FDA Files Amicus Brief on Generic Drug Preemption

November 16, 2010

By Kurt R. Karst –   

Following up on a June 11, 2010 invitation from the U.S. Court of Appeals for the Sixth Circuit to file an amicus brief in the consolidated appeals of Smith v. Wyeth, Inc. (Case No. 09-5460), Wilson v. Pliva, Inc. (Case No. 09 5466), and Morris v. Wyeth, Inc. (Case No. 09-5509),  FDA filed its brief earlier today answering the question: “Whether federal law preempts a tort claim under state law that a generic drug approved by the Food and Drug Administration was inadequately labeled.”  FDA’s amicus brief reflects the same position on generic drug preemption that the Solicitor General took in his November 2, 2010 amicus brief submitted to the U.S. Supreme Court on this topic (see our previous post here).

The consolidated Wyeth cases before the Sixth Circuit all concern the drug metoclopramide, which is marketed under the brand-name REGLAN.  The plaintiffs in each case allege that the metoclopramide they took was defective because both the generic and brand-name manufacturers failed to adequately warn of the risks of long-term use (i.e., tardive dyskinesia).  In each case, a district court dismissed the plaintiff’s claims against the generic drug manufacturers, holding that their failure-to-warn claims were preempted by federal law.
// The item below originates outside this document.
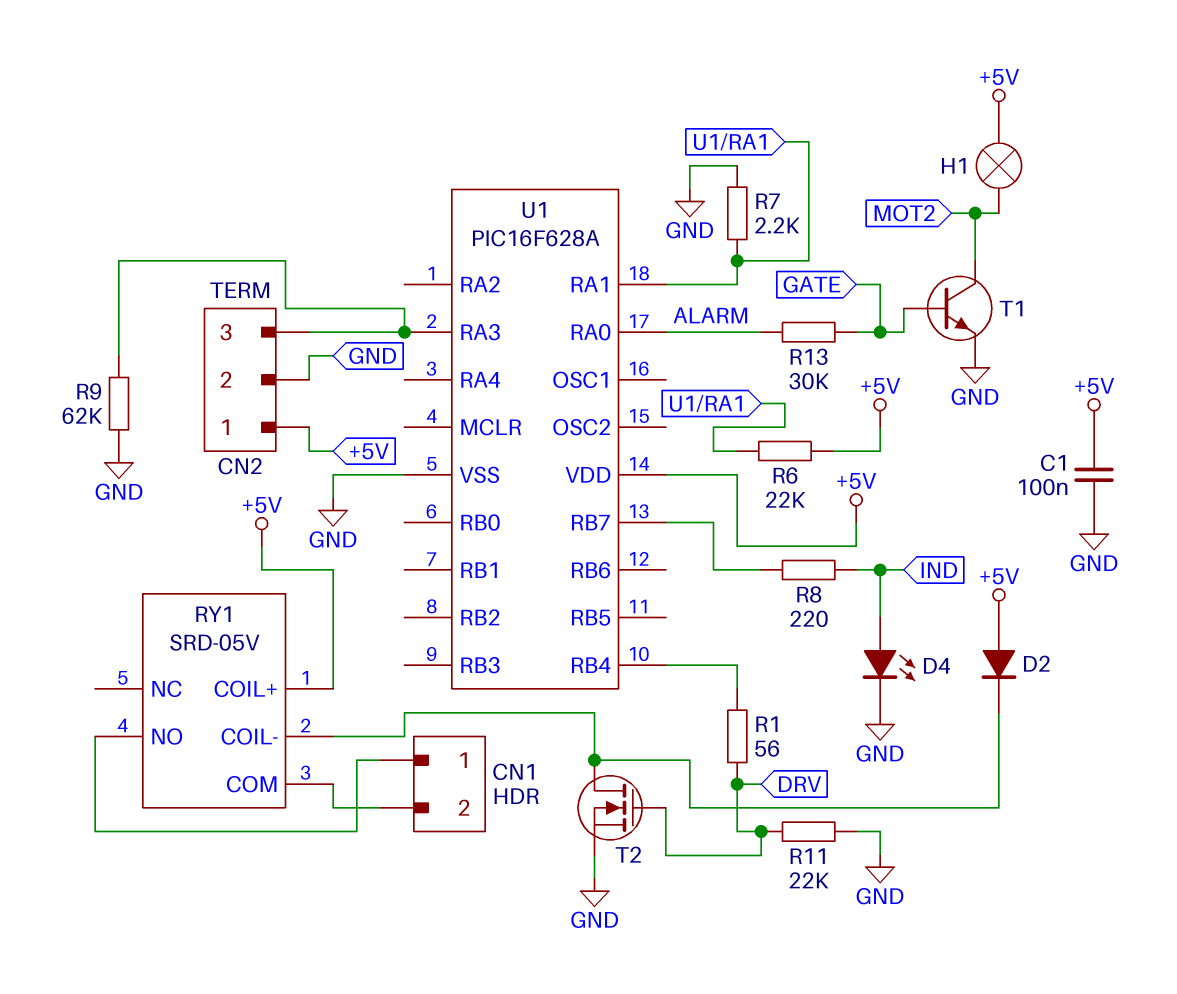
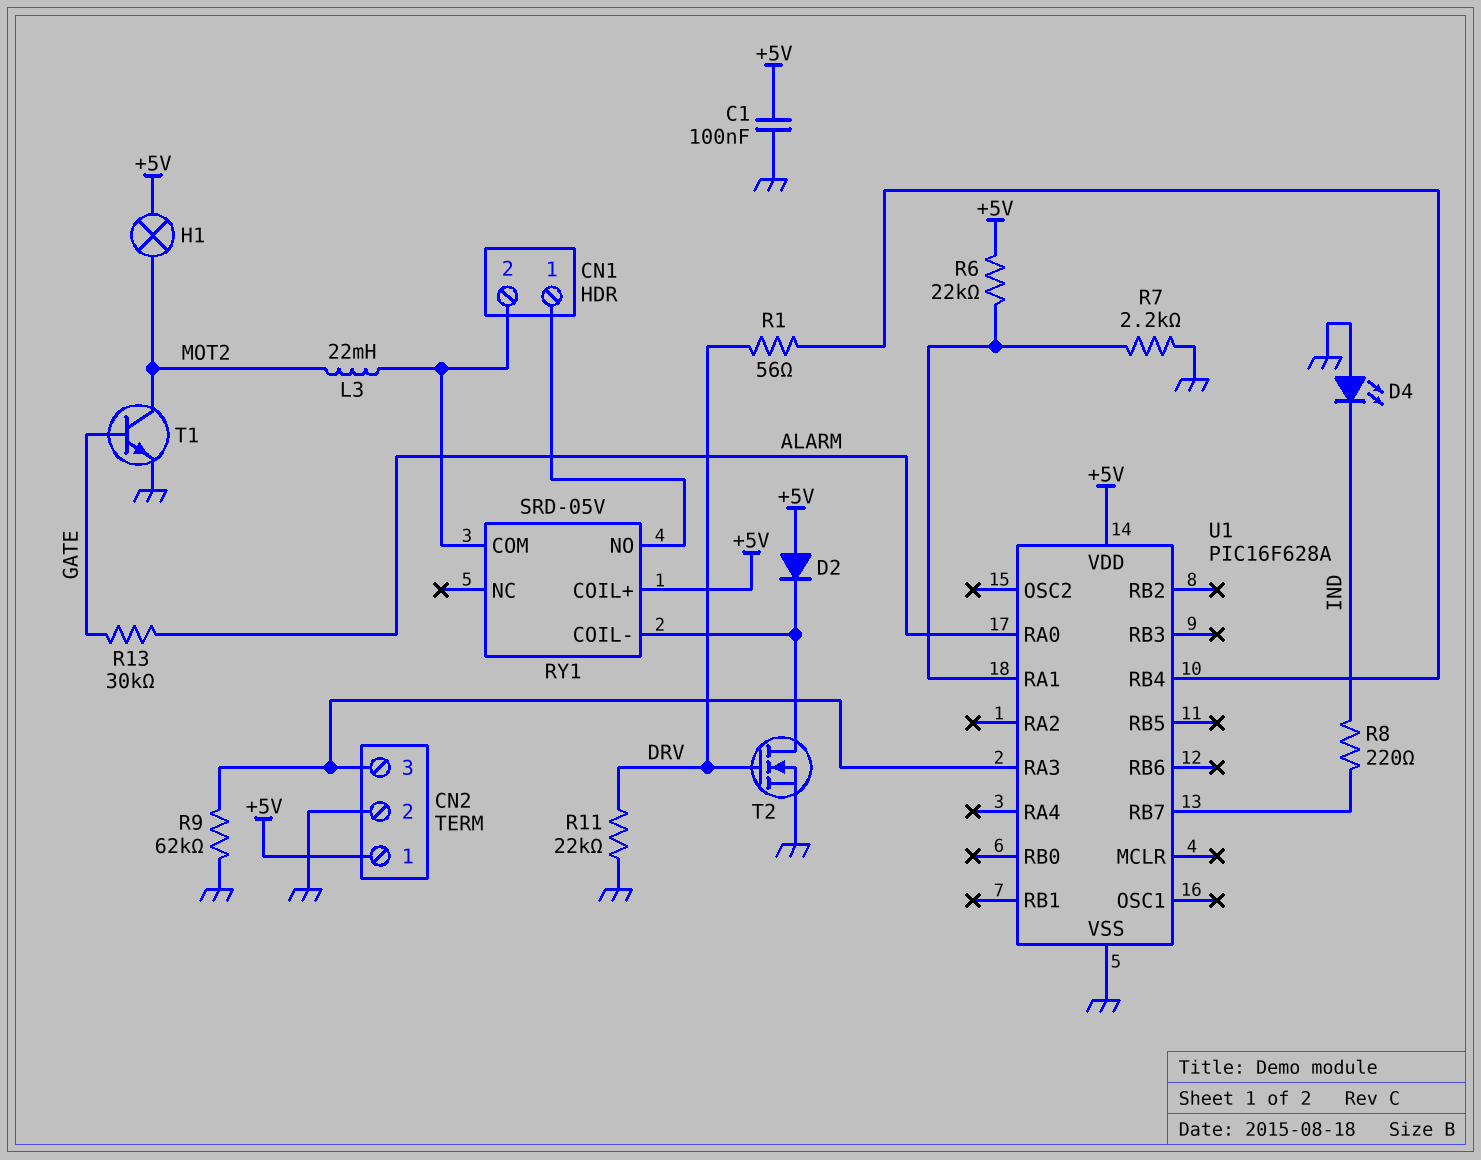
D4: LED (A IND, K GND) -> LED (A GND, K IND)
L3: none -> 22mH (CN1/2, MOT2)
Although we are still poring over FDA’s 44-page amicus brief to see what nuggets it might contain, here is the summary of the Agency’s argument:

The district court incorrectly held that plaintiffs’ failure-to-warn claims against generic drug manufacturers are categorically preempted by the FDCA and FDA’s regulations.  The district court’s decision is inconsistent with the decisions of the only courts of appeals to address the question since Wyeth v. Levine, 129 S. Ct. 1187, 1196 (2009)Demahy v. Actavis, 593 F.3d 428, 449 (5th Cir. 2010); Mensing v. Wyeth, Inc., 588 F.3d 603, 612 (8th Cir. 2009).  Though federal law may circumscribe the possible theories of recovery by plaintiffs, it does not present an outright bar to recovery.

Plaintiffs’ failure-to-warn claims are not categorically preempted, because a generic pharmaceutical manufacturer, like a brand-name manufacturer, can (and indeed, must) inform FDA of new information about risks that may require a change in the labeling of its drug.  Furthermore, though the “changes being effected” and prior approval supplement processes were not expressly available to generic manufacturers, the defendants could have asked FDA to coordinate appropriate “Dear Health Care Professional” letters or to take other action with respect to labeling.  Moreover, holding a generic pharmaceutical manufacturer liable on a failure-to-warn theory would not unacceptably frustrate the purposes of the Hatch-Waxman Amendments.

Now that FDA has shown its cards, it will be interesting to see whether the new Congress, once it convenes in January, will take interest in the issue of generic drug preemption.  In 2009, Sen. John Cornyn (R-TX) filed an amendment to pending legislation that, if enacted, would preempt tort suits against generic drug makers.  Specifically, Sen. Cornyn’s amendment would have amended the law to state:

Notwithstanding any other provision of State or Federal law, a person who manufacturers a generic drug approved under an abbreviated new drug application shall not be liable because the label did not warn against an adverse reaction, unless the Food and Drug Administration required a change to the label to provide such warnings and the manufacturer failed to comply with such requirement, or the manufacturer failed to provide to the Food and Drug Administration health and safety information otherwise required to be provided under regulations issued by the Secretary for Health and Human Services regarding such drug.

It is possible that similar legislation could be introduced in the 112th Congress.